The goal of this exercise is to write "AnnE" on the seven-segment LED display.

This task is similar to the previous one. Since seven-segment LED displays are timed multiplexed, we will need "something" to tell us to write the first character, then something which tells to write the second and so on. This will be given by a clock. Here is our entity:

entity vhdlmodule is
    Port ( CLKIN : in std_logic;
           AN3 : inout std_logic;
           AN2 : inout std_logic;
           AN1 : inout std_logic;
           AN0 : inout std_logic;
           LED : out std_logic_vector(6 downto 0));
end vhdlmodule;
First of all we have an input signal which is a clock. Then we have the AN0, ... , AN3 signals which tell the board which of the four digit to light up. And then we have the LED signal as in previous example.
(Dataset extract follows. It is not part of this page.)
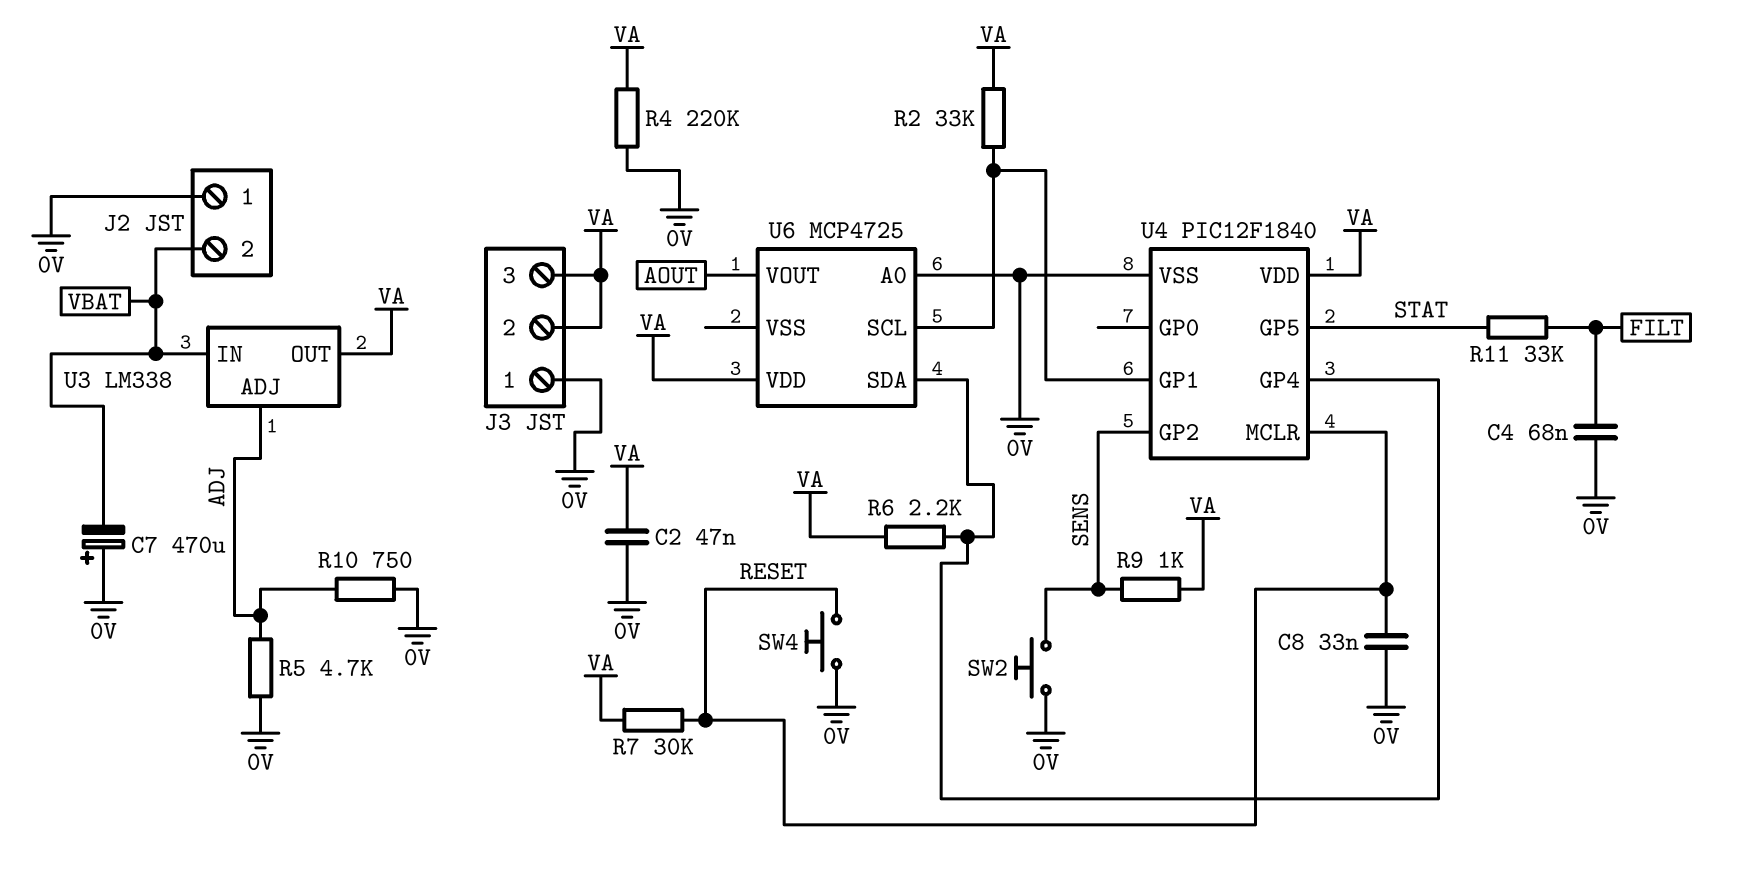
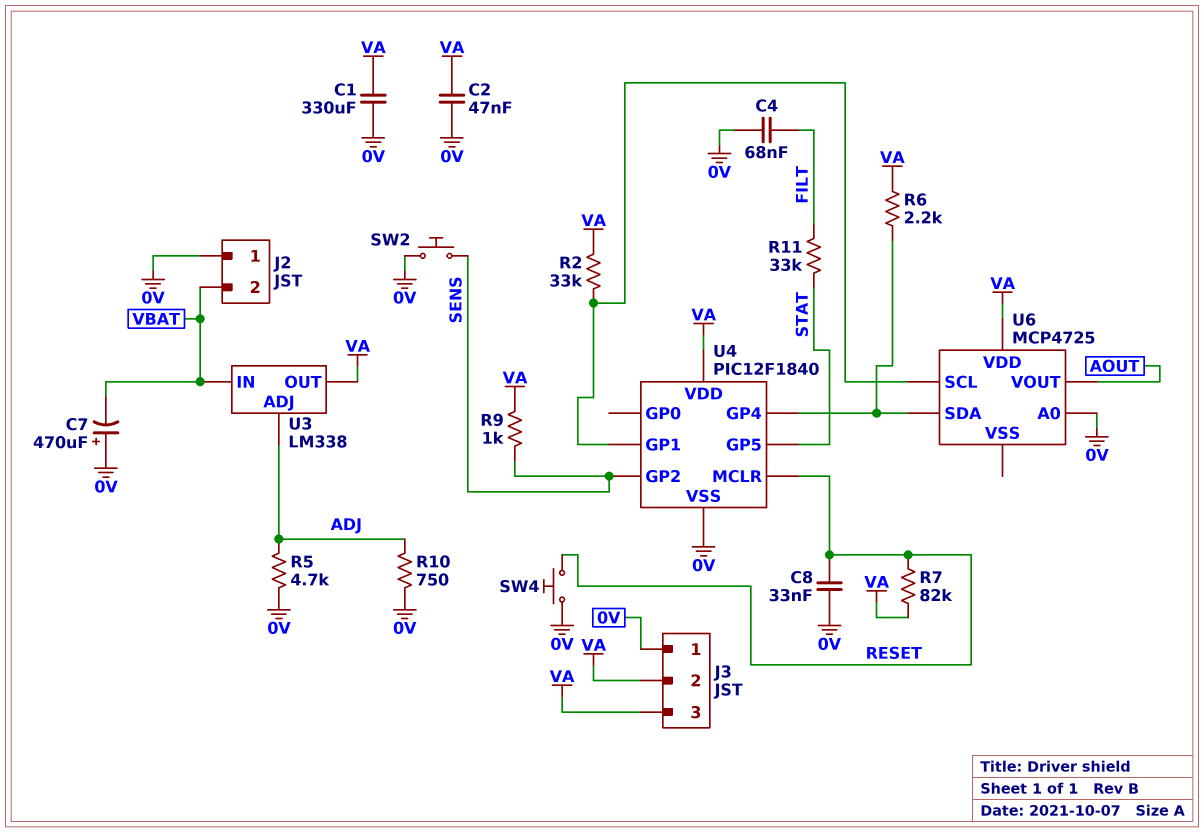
C1: none -> 330uF (0V, VA)
R4: 220k (0V, VA) -> none
R7: 30k (RESET, VA) -> 82k (RESET, VA)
For the clock signal we use the 50Mhz clock provided on the board. Unfortunately this is too quick to switch beteen digits on the led panel. So we will be using a counter named CTR, each time the counter reaches 2^13 we change the digit to be displayed, an we reset the counter. This whole computation is put in something called a "process". Since this process will only be triggered by changes of CLKIN, process declaration is process(CLKIN). We say that the sensitivity list of this process is CLKIN.
architecture Behavioral of vhdlmodule is

signal CTR : STD_LOGIC_VECTOR(12 downto 0);
begin			
  Process (CLKIN)
  begin
    if CLKIN'event and CLKIN = '1' then
      if (CTR="0000000000000") then
        if (AN0='0') then 
          AN0 <= '1';	 
          LED <= "0101011";             -- the letter n
          AN1 <= '0';
        elsif (AN1='0') then 
          AN1 <= '1';	 	 
          LED <= "0101011";             -- the letter n
          AN2 <= '0';
        elsif (AN2='0') then 
          AN2 <= '1';	 
          LED <= "0001000";             -- the letter A
          AN3 <= '0';
        elsif (AN3='0') then 
          AN3 <= '1';
          LED <= "0000110";             -- the letter E
          AN0 <= '0';
        end if;
      end if;
      CTR<=CTR+"0000000000001";
      if (CTR > "1000000000000") then   -- counter reaches 2^13
        CTR<="0000000000000";
      end if;
    end if; -- CLK'event and CLK = '1' 
  End Process;
End Behavioral;
Here is the mapping of signals on the pins of the board:
NET "AN0"  LOC = "D14"  ;
NET "AN1"  LOC = "G14"  ;
NET "AN2"  LOC = "F14"  ;
NET "AN3"  LOC = "E13"  ;
NET "CLKIN"  LOC = "T9"  ;
NET "LED<0>"  LOC = "E14"  ;
NET "LED<1>"  LOC = "G13"  ;
NET "LED<2>"  LOC = "N15"  ;
NET "LED<3>"  LOC = "P15"  ;
NET "LED<4>"  LOC = "R16"  ;
NET "LED<5>"  LOC = "F13"  ;
NET "LED<6>"  LOC = "N16"  ;
Whole vhdl file

Squares

The goal of this exercise is to draw on a VGA screen squares with a side of 8 pixels as represented in the above picture (click to enlarge).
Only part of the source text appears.